Spanish judge orders internet providers to block Telegram for copyright infringement 

Consumer rights organization labels move "absolutely disproportionate" 

A mobile phone showing the Catalan News Agency's Telegram channel
A mobile phone showing the Catalan News Agency's Telegram channel / ACN

ACN | @agenciaacn | Barcelona/Madrid

March 23, 2024 11:38 AM

March 24, 2024 04:50 PM

A judge at Spain's National Court has ordered internet providers in Spain to block Telegram in response to copyright infringement claims from media companies Mediaset, Atresmedia and Movistar Plus. 

The decision was announced on Friday evening but the messaging app was still functioning as of Sunday afternoon. 

The court injunction states that Telegram – created in 2013 by Russian brothers Nikolai and Pavel Durov – must cease operation while an investigation is carried out. 
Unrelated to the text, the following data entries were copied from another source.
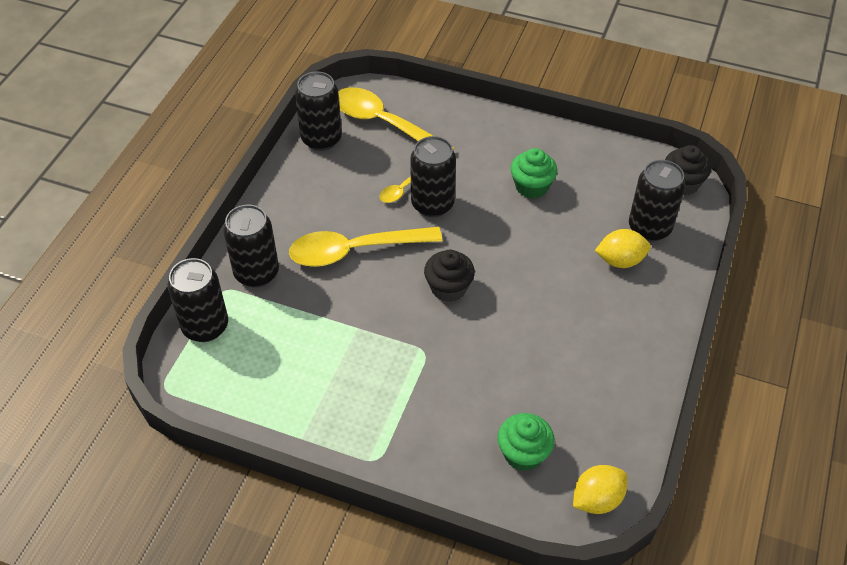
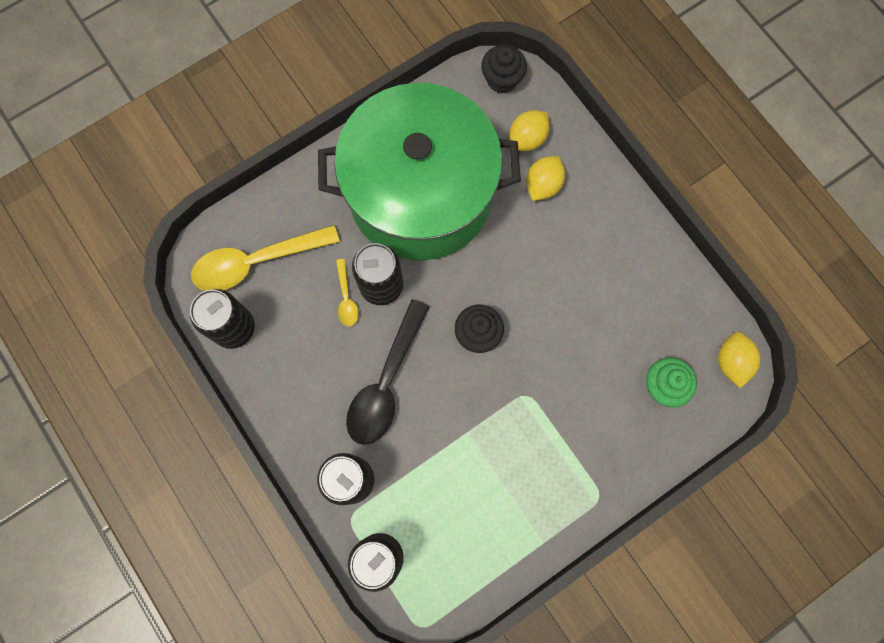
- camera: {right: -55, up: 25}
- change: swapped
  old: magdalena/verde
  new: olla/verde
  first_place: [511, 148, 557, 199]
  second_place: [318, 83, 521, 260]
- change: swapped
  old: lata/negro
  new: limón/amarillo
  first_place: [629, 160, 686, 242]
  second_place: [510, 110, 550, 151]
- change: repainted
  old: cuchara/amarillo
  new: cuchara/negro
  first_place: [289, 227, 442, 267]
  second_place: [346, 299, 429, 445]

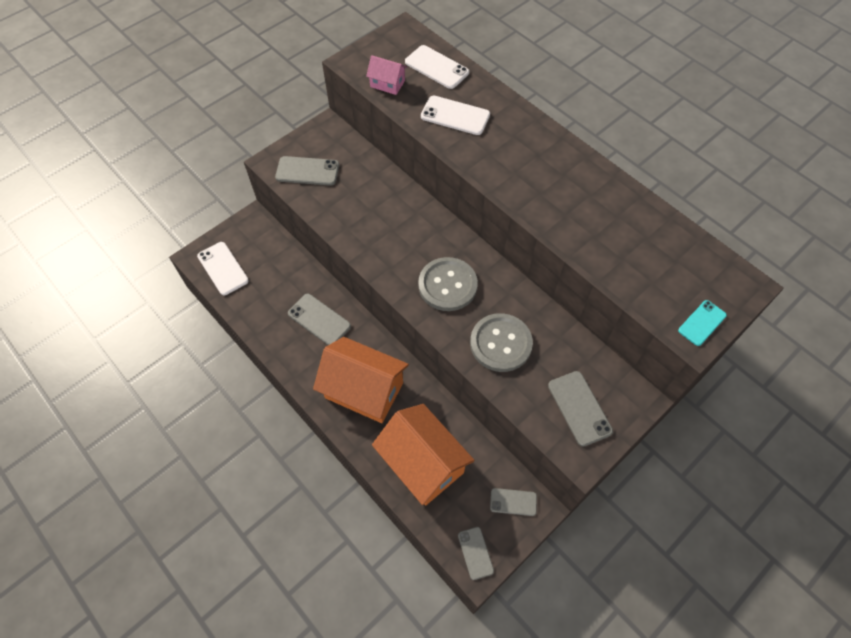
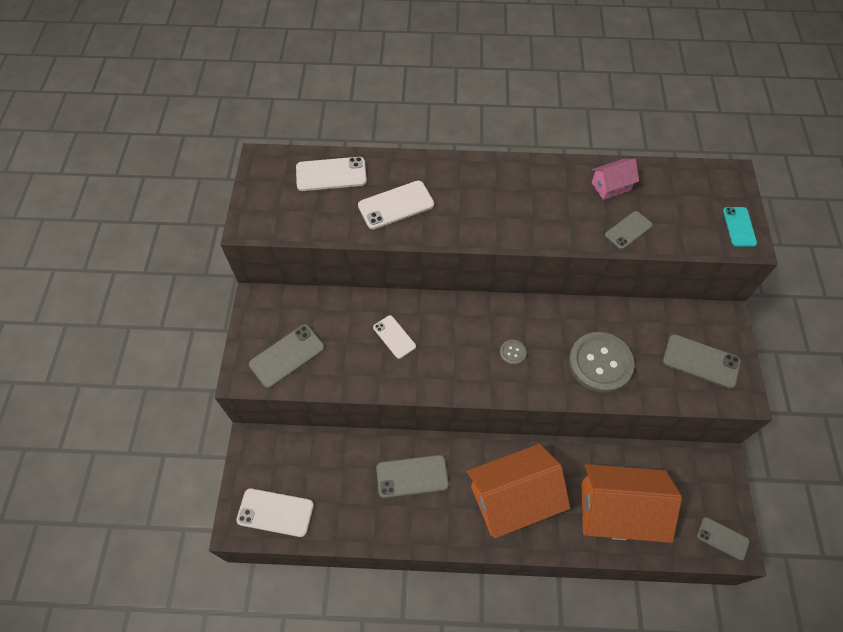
- camera: {right: -45, up: 0}
- change: new
  new: móvil/blanco
  second_place: [373, 315, 416, 359]
- change: shifted
  old: casa/rosa
  first_place: [366, 55, 407, 95]
  second_place: [592, 159, 639, 200]
- change: shifted
  old: móvil/gris
  first_place: [490, 488, 537, 516]
  second_place: [605, 211, 653, 249]
- change: scaled
  old: botón/gris
  first_place: [418, 257, 478, 311]
  second_place: [500, 340, 527, 365]
  factor: 0.42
The court gave networks three hours to suspend access to Telegram, starting from the receipt of the judicial notice. 

Telecoms operators confirmed to the Catalan News Agency (ACN) on Sunday afternoon that they still had not yet received the judicial notice from Spain's National Court.

COETTC, a professional association for telecoms engineers, released a statement saying that was "very likely" that notice would be received on Monday, March 25. They added that appeals can be submitted and that the suspension therefore may not take effect until March 29.

'Absolutely disproportionate'

Consumer rights organization Facua called the decision from Judge Santiago Pedraz "absolutely disproportionate." 

"It's like shutting down the internet because there are websites that illegally host copyrighted content, or cutting off all television signals because there are pirate channels," said Rubén Sánchez, Facua general secretary. 

Facua expects Telegram to be progressively blocked "in the coming hours or days," as telecommunications companies are obliged to accept the court order. 

The ban will cause "enormous harm" to millions of Telegram users and for the companies, organizations and public and private institutions that disseminate content lawfully through the platform, Sánchez said. 

The investigation is due to last a maximum of six months, until September 29.